A Brief History of Drifting
Drifting has become one of the fastest-growing motorsports in the world with it quickly gaining in popularity since its humble beginnings in Japan. While we don’t know exactly where the sport started, it was pushed to the forefront of car culture by a racing driver by the name of Kunimitsu Takahashi.
During the All Japan Touring Car Championship, he used aspects of drift technique to improve his corner exit speeds. This not only helped him win a large number of races, but also gained him a large following thanks to how entertaining this was from a fan’s perspective.
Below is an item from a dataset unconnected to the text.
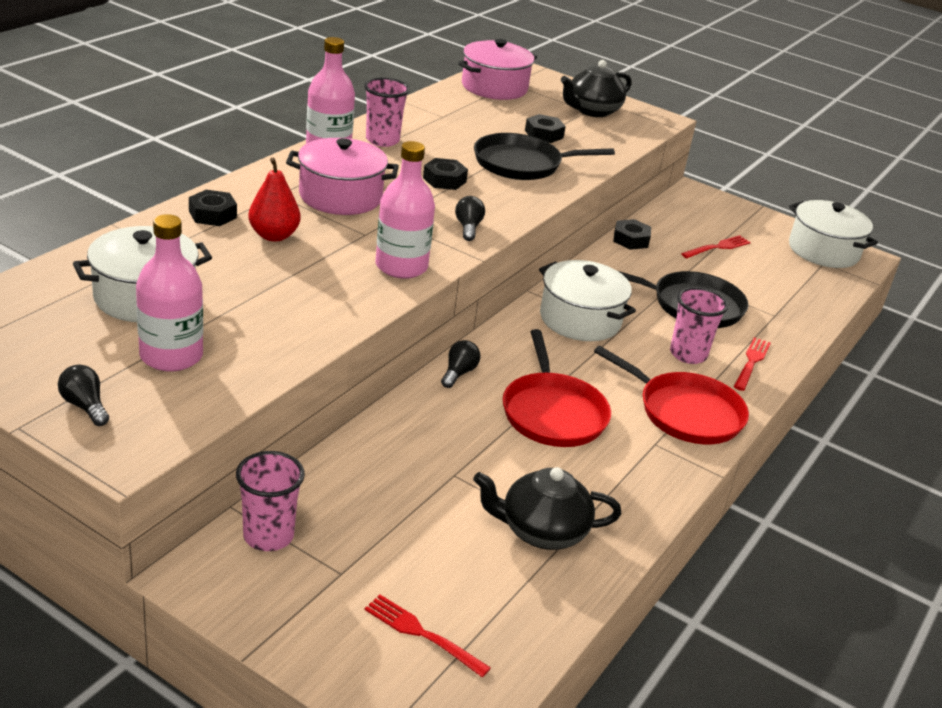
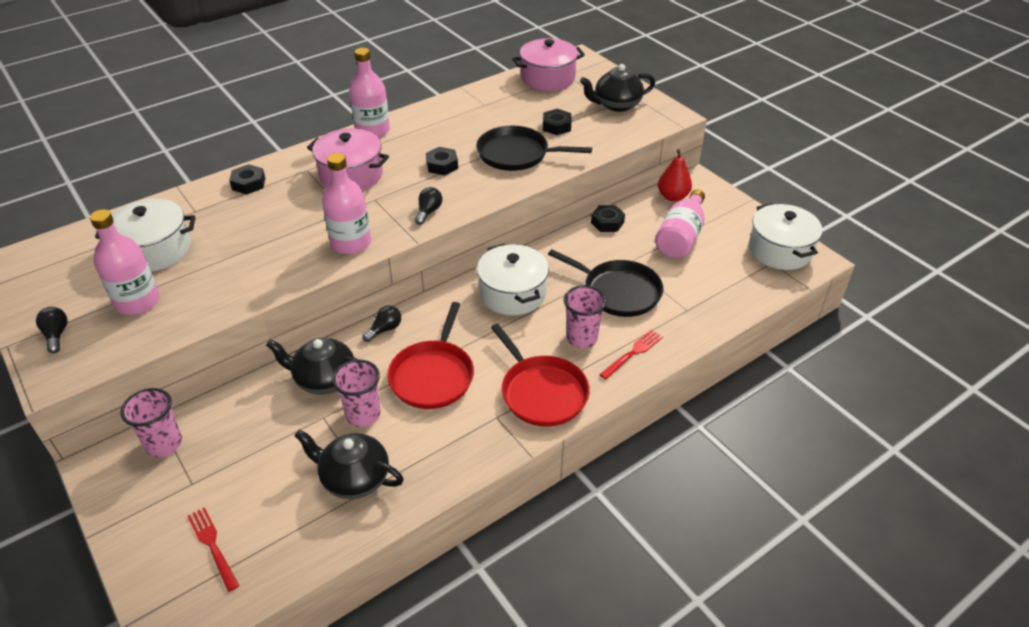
camera: 25 degrees right, 10 degrees up
(274, 236) = (278, 206): red pear -> red pear (672, 196)
(382, 140) = (420, 125): pink cup -> pink cup (363, 414)
(425, 435) = (324, 379): none -> black teapot
(717, 247) = (680, 237): red fork -> pink bottle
The techniques used here soon evolved into the drifting we know and love today. But what is drifting?
What is Drifting?
Drifting is a technique used to balance the car in a state of oversteer, with drivers using a mixture of steering lock, throttle control, clutch technique, and braking to hold them in a constant skid for several purposes.
In a competition, drifting is used to hit clipping points appointed by track coordinators and judges while maintaining momentum, speed, and a high angle of oversteer. While sticking to defined lines and deacceleration zones, two drivers compete at a time, with one leading and one chasing.
The leader does their best to perform the best run within the set parameters, while the chaser copies this as closely as possible and as close as possible to the leader. Once a run is finished, the drivers swap positions and compete again. These runs are then compared by three judges.
What are the judges looking for? Well, there are a number of criteria outlined by the judges beforehand, including clipping points, racing line, and style. But high angle, speed, and bravery is the usual recipe for a win.
But it’s not all competition… There are few things better in the motorsport world than one, two, and more cars if you’re lucky moving faster sideways than you ever thought possible while spewing tonnes of smoke from their rear wheels and slamming door panels together. In a world where Formula cars are more brittle than dead leaves and rally has fallen off the side of the planet, drifting is the remedy we’ve been looking for.
How Do I Start?
The best thing about drifting is how easy it is to get involved. All you need is a rear-wheel-drive car and a drift day at your local track. Start with something cheap, though! It’s likely the car won’t stay as straight as it is when you buy it.
Here are some cars that make perfect cheap drifters:
- Mazda MX5 Miata
- Lexus IS200
- BMW 3 Series
- Mercedes C-Class
- Nissan 350Z
You’re going to want to buy a manual variant, and one with either a limited-slip differential, or a welded diff. The majority of these cars aren’t too powerful, so you’ll quickly learn how to use momentum to initiate a drift. But, there’s plenty of aftermarket support when you’re ready for more power.
While this is one of the cheaper forms of motorsport, be ready for some bills as you bang, smash, and tear your car a new one while learning. But hey, someone’s gotta do it.